This has been a mixed, but mostly bad, year for the BDS student movement on campuses in the United States.
While a BDS motion did pass at Loyola Chicago because it was brought up with
little or no notice, major BDS pushes were rejected at UCLA (down vote), U. Michigan (vote to table) and Arizona State (vote to table). For the most part, when pro-Israel students have time to organize, they win.
At Northeastern University, the administration suspended Students for Justice in Palestine after a
long series of incidents culminating in service of mock eviction notices in dormatories, in violation of school policy.

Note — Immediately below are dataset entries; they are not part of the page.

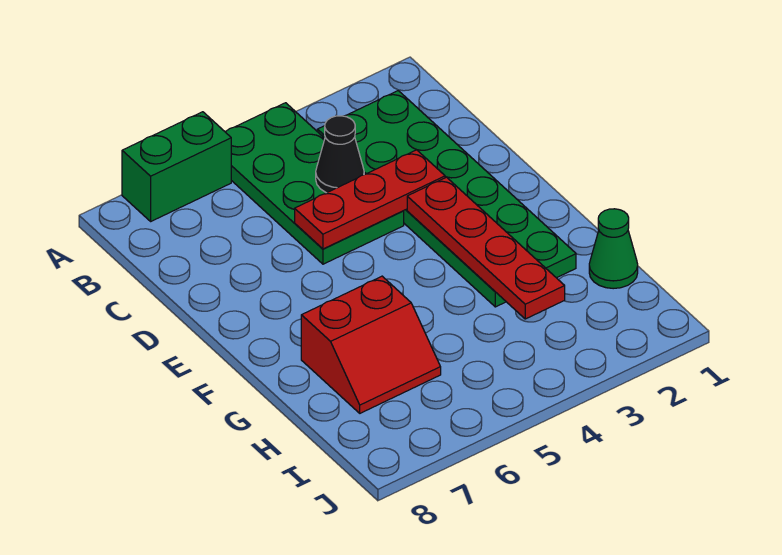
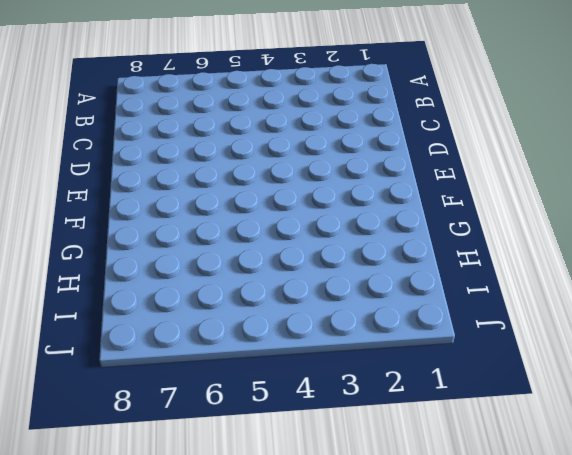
none -> green plate A4:D5 level 1
none -> green brick A6:A7 level 1

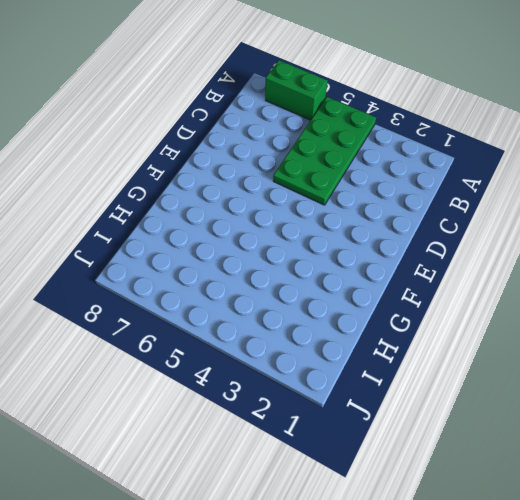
none -> green plate B2:G3 level 1
none -> red slope G6:H7 level 1 top G

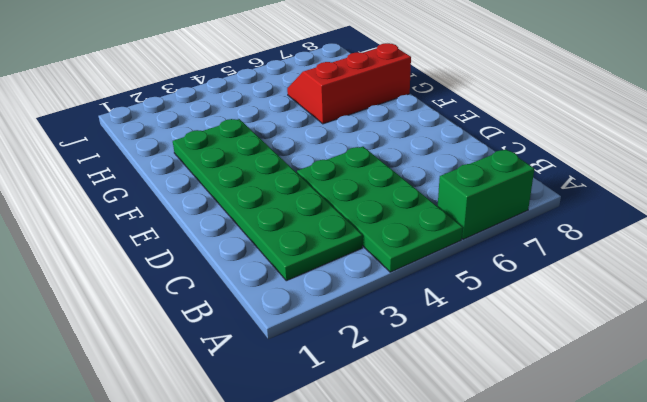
red slope G6:H8 level 1 top G -> red slope G6:H7 level 1 top G
none -> green cone H1 level 1
none -> black cone C4 level 2

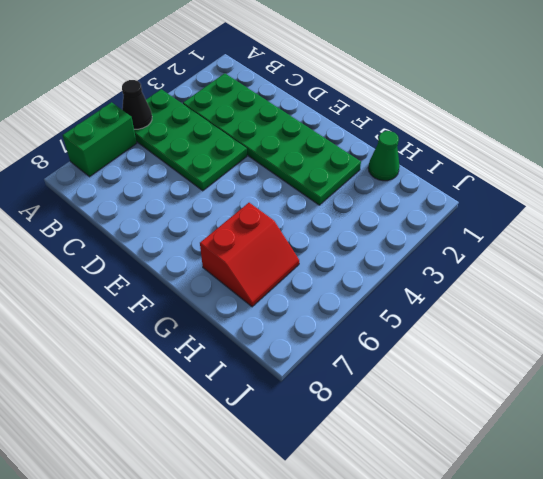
black cone A5 level 2 -> black cone C4 level 2
none -> red plate D3:D5 level 2
none -> red plate E3:H3 level 2

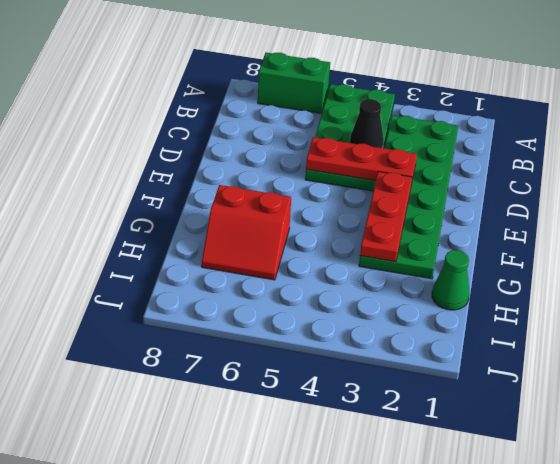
red plate E3:G3 level 2 -> red plate E3:H3 level 2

Expected mass protests did not materialize -- instead Northeastern SJP and its allies could muster only
150-200 marchers, many if not most of whom were not even students.
The tension is boiling among student BDS supporters who claim that they are being denied a chance to speak. That, of course, is nonsense. They hold their defamatory "Israeli Apartheid" weeks (in which interest is waning) and otherwise can advocate their cause.
What they can't do is things like invading personal dorm rooms to leaflet. You may have a right to speak, but not in my living room on my couch.
When they lose a motion to table a resolution, they claim it's a denial of their free speech rights -- but no one stops them from speaking; a motion to table a resolution is a legitimate procedural device (just ask Democrats in the Senate).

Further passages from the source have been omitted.